Totally fair. I just don't know of that many (any?) "desktop calculator" applications that people download. I'm far more expecting that people are downloading and running social applications than they are isolated things.
Mostly fair that it would be good if we could say "on site foo.com, request for any access to not-foo.whatever that happens." I can't remember the last time I saw the sheer number of third party network accesses that happens on far too many sites. It was sobering.
Gaming, I'm willing to largely get behind as something that should be more locked down. Networked games, of course, are a thing. Single player games should be a lot more isolated, though.

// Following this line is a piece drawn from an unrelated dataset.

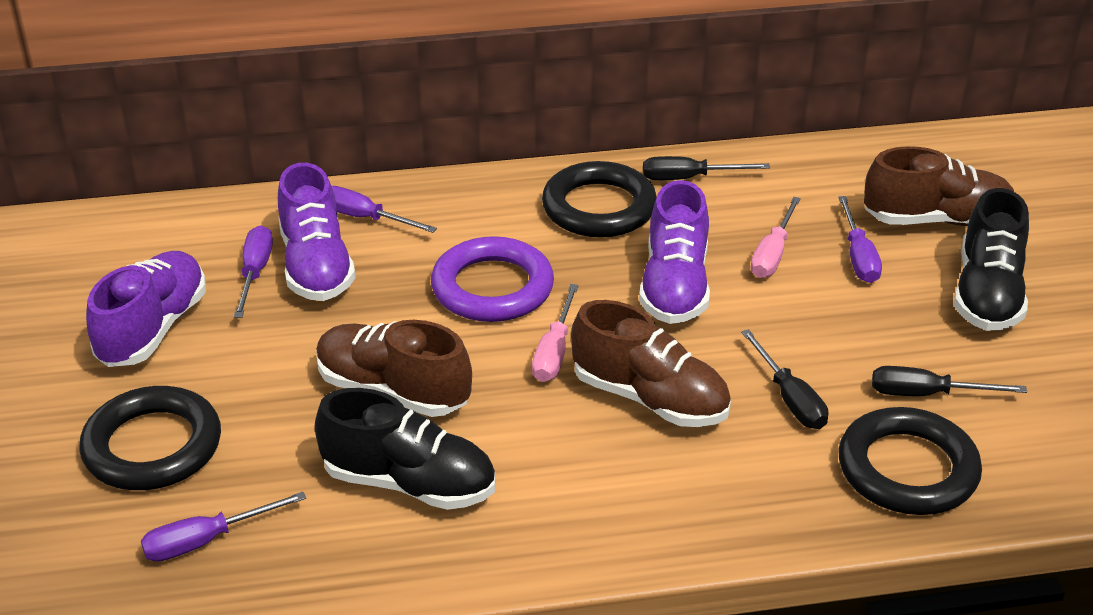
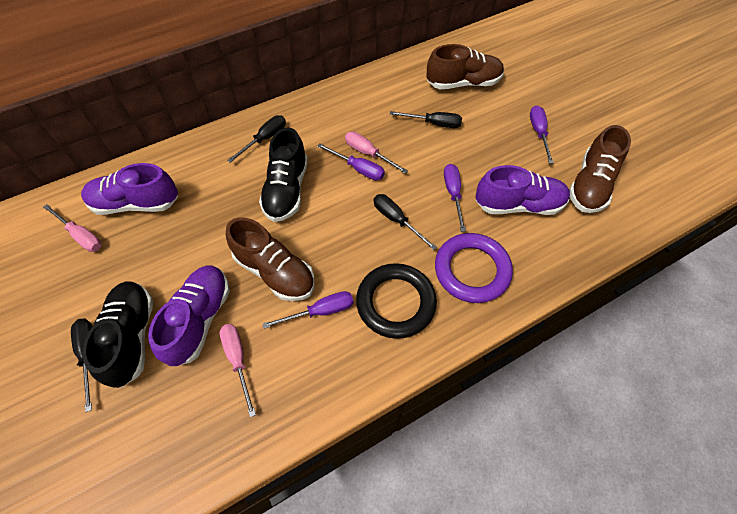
black ring: 3 -> 1
black screwdriver: 3 -> 4
pink screwdriver: 2 -> 3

Any sort of editing software, though, gets tough. That is precisely the are that I have had bad experiences in in the past. Would try to edit raw photos and export them to a place I could draw or publish with them. Using a shadow banned application is the only way I know on how to describe how that felt.
Now there is a more or less sophisticated permission system which users then bypass by still accepting any prompt if you promise them anything shiny...
I actually am less against these ideas on the phone. Quite the contrary, I think I'm largely agreed that more efforts need to be done to let people control those.
I am also sadly skeptical that this works, there. I've seen my family that is all too eager to just click "ok" on whatever an app says it needs. :(
Mostly fair that it would be good if we could say "on site foo.com, request for any access to not-foo.whatever that happens." I can't remember the last time I saw the sheer number of third party network accesses that happens on far too many sites. It was sobering.